According to the study done by the University of Washington, where things get really all “macho, macho man,” is when men feel that their masculinity is being questioned. It’s in these instances that men will choose more stereotypically masculine cars (a pick-up truck, maybe?), claim to watch even more sports than they already do, and are likely to brag about benching five thousand pounds or something insane, even if they’ve never benched a thing in their life. You know, because being manly is the only way to be!
However, men who don’t worry about their masculinity being questioned, aka. every guy I’ve ever dated for some reason, don’t feel the need to lie about things like height and the sexual numbers. If anything, they have it easier than trying to succumb to a stereotype that can actually be pretty sexist and gross.
Because this isn’t the first study to examine masculinity, here are five things science has found about what makes a man masculine, and further examples of how men react when they’re scared their masculinity isn’t being taken seriously.
1. Unemployed Men Are More Likely To Be Violent Partners
According to a study published in the journal Social Psychology, an examination of domestic violence cases found that unemployed men are more likely to be violent to their partner than men who are employed. The theory is that when these men are not the breadwinners their masculinity is threatened, forcing them to lash out at their partner who makes the money. Sounds to me like that breadwinner, needs to leave her unemployed bum behind.
2. Men Who Eat Spicier Food Ten To Be More Masculine
What?! If that’s the case, I should have grown a beard and a set of balls, years ago, but I digress. Physiologists at the University of Grenoble in France found that men who eat lots of spicy food have higher levels of testosterone. In curry houses, men actually try to out do each other in curry consumption to prove who’s the “real” man in town.
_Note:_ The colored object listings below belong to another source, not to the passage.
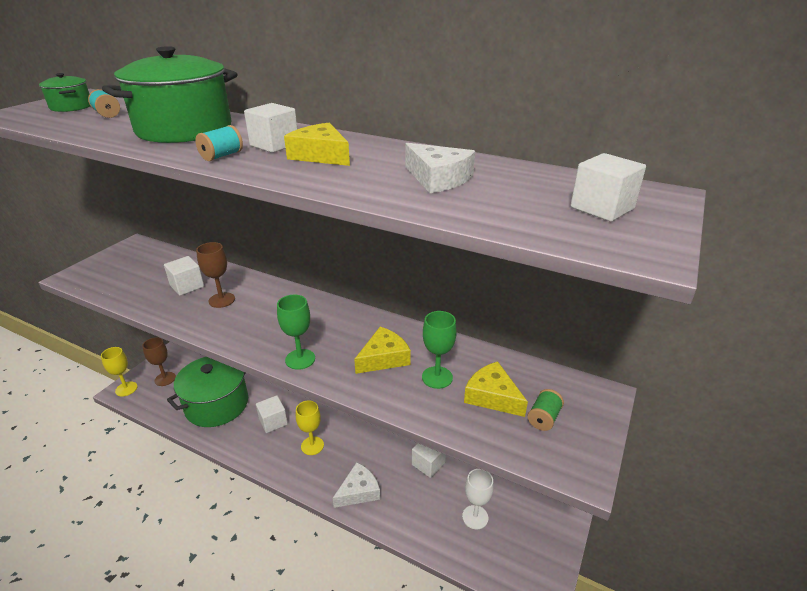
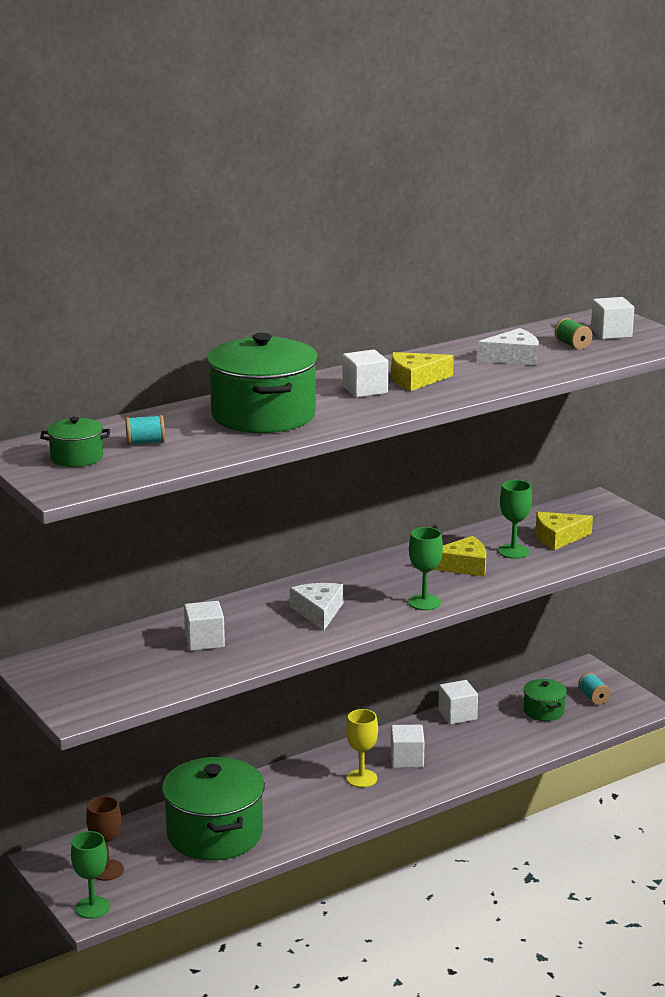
camera: 60 degrees left, 10 degrees down
(126, 389) = (92, 907): yellow goblet -> green goblet
(222, 156) = (372, 410): turquoise spool -> turquoise spool (593, 698)
(222, 300) = (264, 625): brown goblet -> none
(273, 422) = (293, 797): white cube -> white cube (407, 759)
(358, 491) = (455, 765): white cheese -> white cheese (318, 612)
(384, 358) = (463, 566): yellow cheese -> yellow cheese turned 90 degrees clockwise
(475, 517) = (544, 711): white goblet -> green pot
(543, 418) = (599, 527): green spool -> green spool (572, 345)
3. Finger Length Can Predict Masculinity
A 2012 study of boys between 4 and 11 found that when the boys’ fingers were measured, it was the kids with what they call “low digit ratio,” that made for more masculine looking boys ― prominent jawline and smaller eyes ― who would eventually grow up into more masculine looking men. The boys with the higher digit ratio, had smaller chins, larger eyes, and other features that the scientists labeled a “childlike/female appearance.”
4. There Are Two Types Of Masculinity
According to a 2014 study published in Time, there are two difference types of masculinity: healthy masculinity and pathological masculinity. This is especially the case in teenage boys who are still trying to find their footing when it comes to exerting their masculinity. The distinction is that the healthy masculinity likes to enjoy stereotypically boy things, but the one with the pathological masculinity is a bully who likes to destroy things as a way to prove he’s a “man.”
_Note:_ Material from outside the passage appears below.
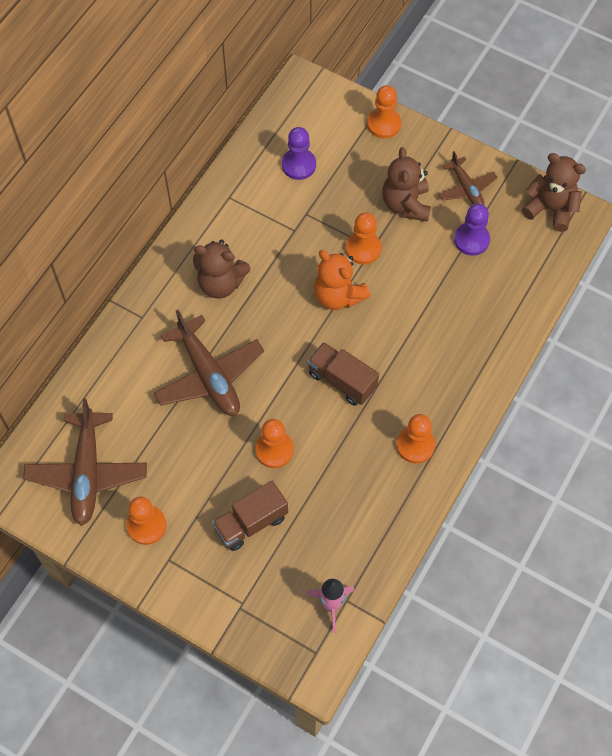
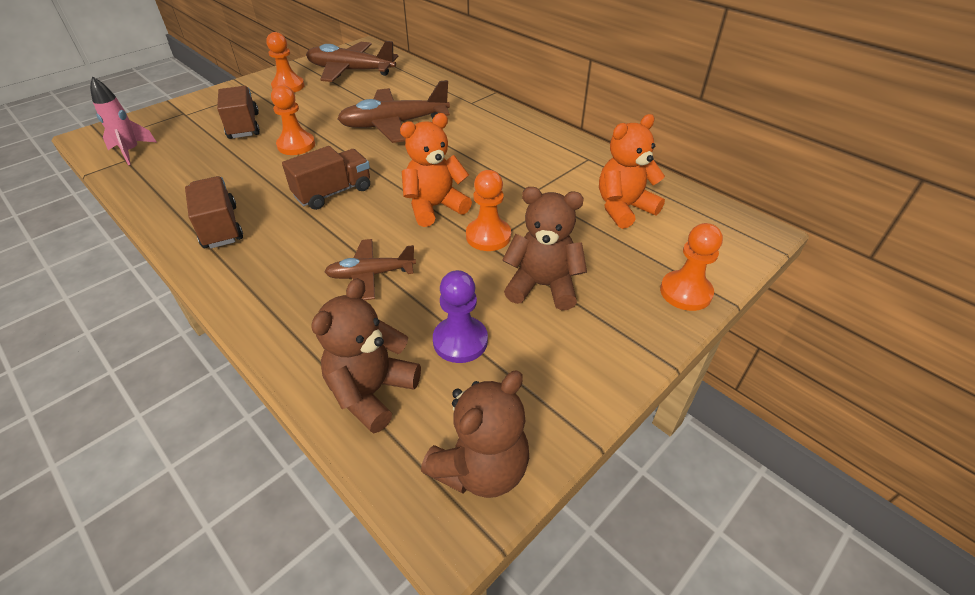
camera: 105 degrees right, 20 degrees down
(221, 283) = (486, 141): brown teddy bear -> brown teddy bear (372, 392)
(298, 165) = (623, 208): purple pawn -> orange teddy bear
(415, 445) = (220, 227): orange pawn -> brown truck
(466, 188) = (553, 358): brown plane -> brown plane (371, 274)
5. What’s Considered Masculine Differs In Every Culture
Although in the West we’re obsessed with height, how much money we make, and how many notches we have on our bedpost as a means to prove manliness, it changes drastically from culture to culture. Even in the U.S. “an older, black, gay man in Chicago and a young, white, heterosexual farm boy in Iowa would likely have different definitions of masculinity,” and that perception of masculinity is constantly changing. In fact, men wearing lace used to be a thing.
Other studies have found that masculinity is absolutely a cultural creation.